J.C. Penney will lay off about a thousand employees as it hashes out a plan with its lenders to emerge from bankruptcy.
The struggling retailer filed for court protection on May 15, with roughly 860 stores and about 90,000 full-time and part-time employees. It has announced plans to close about 170 stores in recent weeks, though negotiations with landlords are ongoing. On Wednesday, it said it expects about 152 closures.
To match its shrinking store base, J.C. Penney said Wednesday it will lay off about 1,000 workers, in roles that include corporate and international positions. Those workers will receive a benefits package that includes severance and health-care coverage for eligible associates.
"These decisions are always extremely difficult, and I would like to thank these associates for their hard work and dedication," said J.C. Penney CEO Jill Soltau in a statement. "We are committed to supporting them during this period of transition."
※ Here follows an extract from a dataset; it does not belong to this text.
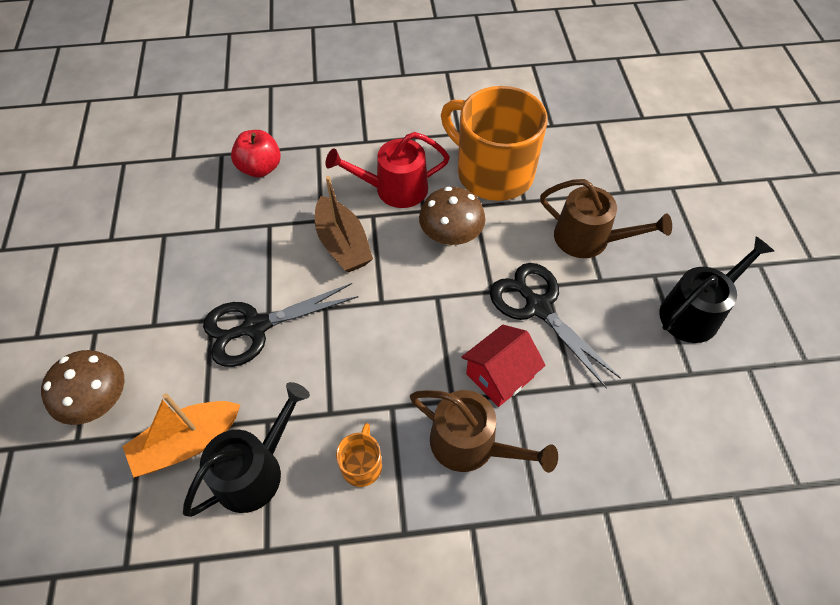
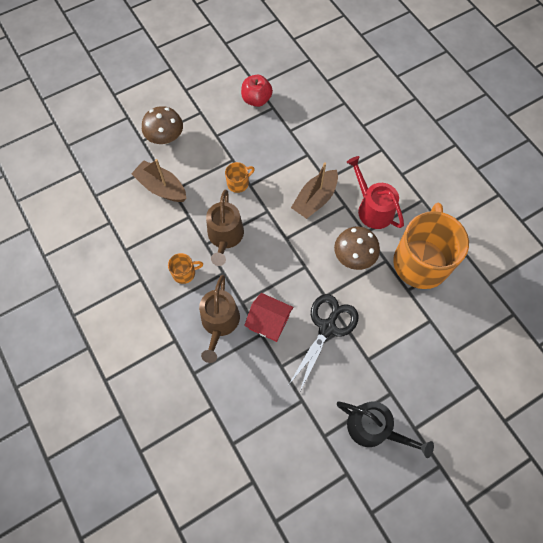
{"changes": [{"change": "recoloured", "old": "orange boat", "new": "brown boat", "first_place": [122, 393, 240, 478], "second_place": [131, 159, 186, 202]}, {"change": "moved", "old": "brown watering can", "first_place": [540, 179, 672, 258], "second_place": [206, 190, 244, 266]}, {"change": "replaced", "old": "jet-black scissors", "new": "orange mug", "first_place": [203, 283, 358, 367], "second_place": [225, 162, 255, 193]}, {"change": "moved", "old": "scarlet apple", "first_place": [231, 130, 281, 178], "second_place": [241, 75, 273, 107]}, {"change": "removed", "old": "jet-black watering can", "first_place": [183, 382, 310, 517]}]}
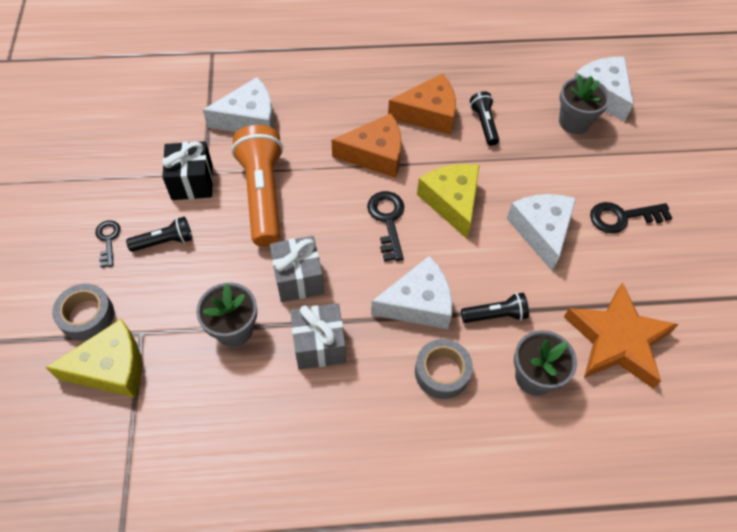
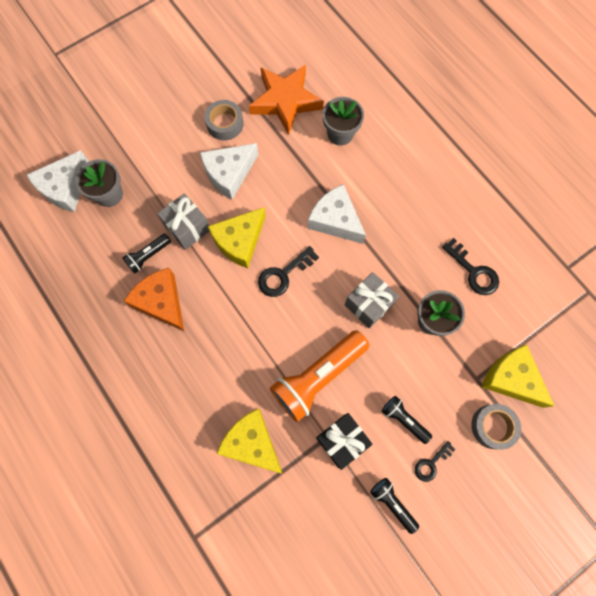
{"changes": [{"change": "moved", "old": "grey present", "first_place": [290, 303, 346, 370], "second_place": [157, 193, 209, 250]}, {"change": "moved", "old": "grey tape", "first_place": [415, 339, 473, 399], "second_place": [204, 100, 244, 140]}, {"change": "recoloured", "old": "snow-white cheese", "new": "bright yellow cheese", "first_place": [203, 77, 274, 132], "second_place": [217, 409, 282, 473]}, {"change": "moved", "old": "jet-black flashlight", "first_place": [461, 293, 529, 323], "second_place": [370, 478, 419, 534]}, {"change": "moved", "old": "jet-black key", "first_place": [590, 202, 672, 234], "second_place": [442, 238, 499, 295]}, {"change": "removed", "old": "orange cheese", "first_place": [332, 113, 402, 178]}]}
Meanwhile, it is also continuing to negotiate a future with its lenders.
On Tuesday, J.C Penney confirmed in a court filing it had struck a deal with its lenders to push back a key deadline originally imposed on it as part of its bankruptcy financing. According to the terms of its debtor-in-possession financing agreement, it had to submit a confidential business plan to its lenders by July 8 and get two-thirds of them on board by Wednesday. If it missed those deadlines, it would have had to begin the process of selling off its assets.
Now, after submitting its business plan on time, J.C. Penney has until July 31 to review the plan with its lenders and evaluate potential buyers for the business. That gives it about two more weeks to work out a deal to help it avoid liquidation.
According to the confidential plan, it wants to place roughly 160 of its remaining stores into a real estate investment trust to collect checks from the retail business, people familiar with the situation said. Doing so gives investors the chance to invest in a company's best real estate while keeping its underlying retail business separate.
The people requested anonymity because the plans are confidential.
J.C. Penney has said in court documents that it could sell as much as a 35% stake in the newly created REIT to a third-party investor to raise cash or to provide additional funding for the REIT.
It has been in talks with multiple suitors for all or parts of its business. They include private equity firm Sycamore Partners, which owns department store Belk, and a partnership between Simon Property Group, Brookfield Properties and Barneys New York parent company Authentic Brands, people familiar with the situation have told CNBC.
Simon, the biggest mall owner in the country, has a J.C. Penney store in about 50% of its U.S. malls, based on one analysis. A REIT carve-out would allow Simon to either buy the REIT or invest in the stores that are already in its malls without having to invest in the retail business.
Still, the leases in the REIT are a liability for any investor, since they are dependent on the ability of the tenants to pay the rent. Shares of the REIT that Sears hived off in 2015, Seritage Growth Properties, has fallen more than 74% this year, as investors have worried it may not get enough capital to convert onetime Sears stores into new properties.
And as the pandemic puts pressure on the real estate and retail industry, shares of Macerich, Simon, CBL and Washington Prime Group have all tumbled 50% or more this year. CBL is in the midst of talking with its own lenders after missing debt payments and has warned that it may not be able to continue operating.
J.C. Penney declined to comment on the contents of the confidential plan. Sycamore Partners and Simon Property Group declined to comment.